Integration in the Platform

The trained embeddings are exported to a faiss IVF index at training time and served by a lightweight FastAPI sidecar process. The main Django application calls the sidecar via an internal HTTP call from the recommendations service layer, which the API exposes through the /api/v1/recommendations/ endpoint consumed by both the React SPA and the Android client.

Retraining runs nightly as a scheduled task, replacing the faiss index atomically so the serving process is never left pointing at a stale index mid-swap.

Limitations and Open Questions

Item2Vec learns good relative relationships between items that co-occur frequently, but performs poorly on long-tail catalogue items with fewer than five appearances in the training corpus (which is why min_count=5 is a hard filter).

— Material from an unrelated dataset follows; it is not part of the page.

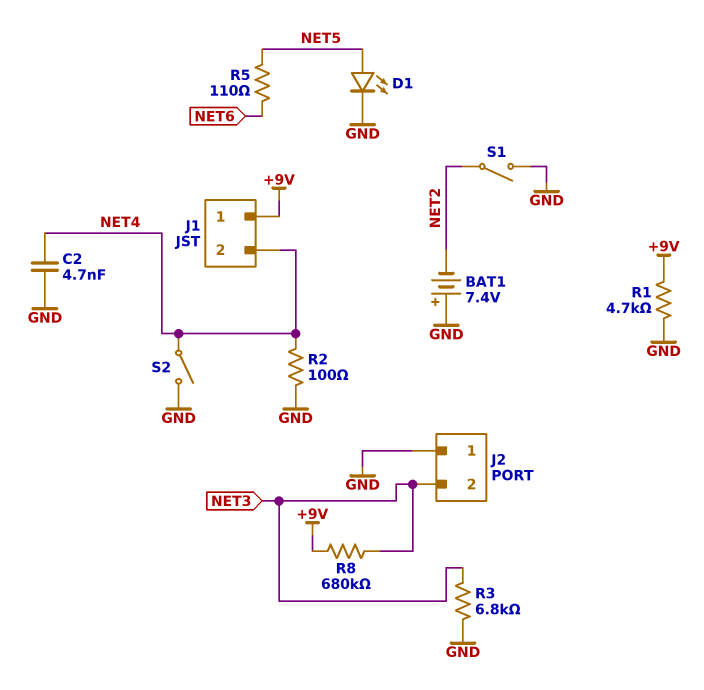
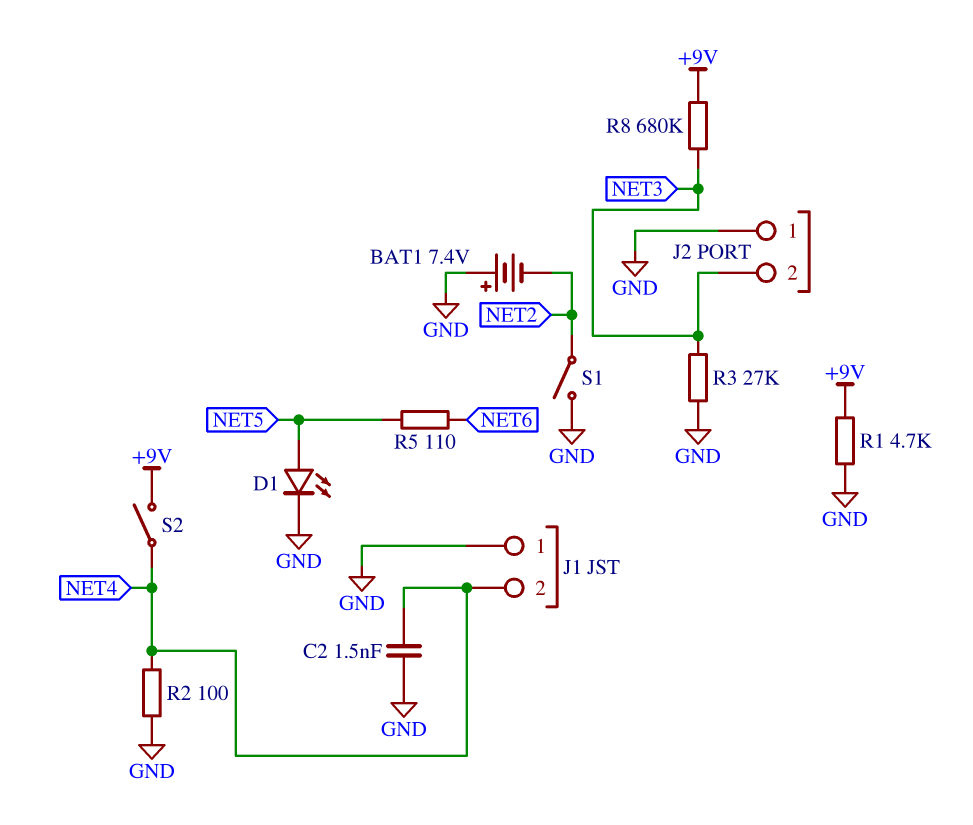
C2: 4.7nF (GND, NET4) -> 1.5nF (GND, NET4)
J1 pin 1: +9V -> GND
R3: 6.8k (GND, NET3) -> 27k (GND, NET3)
S2: switch (GND, NET4) -> switch (+9V, NET4)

Cold-start items — newly listed products with no purchase history — fall back to category-based similarity until they accumulate sufficient co-occurrences.

A natural extension would be to incorporate product attribute features (category, weight, origin country) into a hybrid embedding that can handle cold start. We are evaluating whether a simple content-based warm-start initialisation — seeding the embedding of a new item with the mean vector of its category cluster — is sufficient before the item accumulates organic co-occurrences.

Barkan, O. & Koenigstein, N. (2016). Item2Vec: Neural Item Embedding for Collaborative Filtering. MLSP 2016.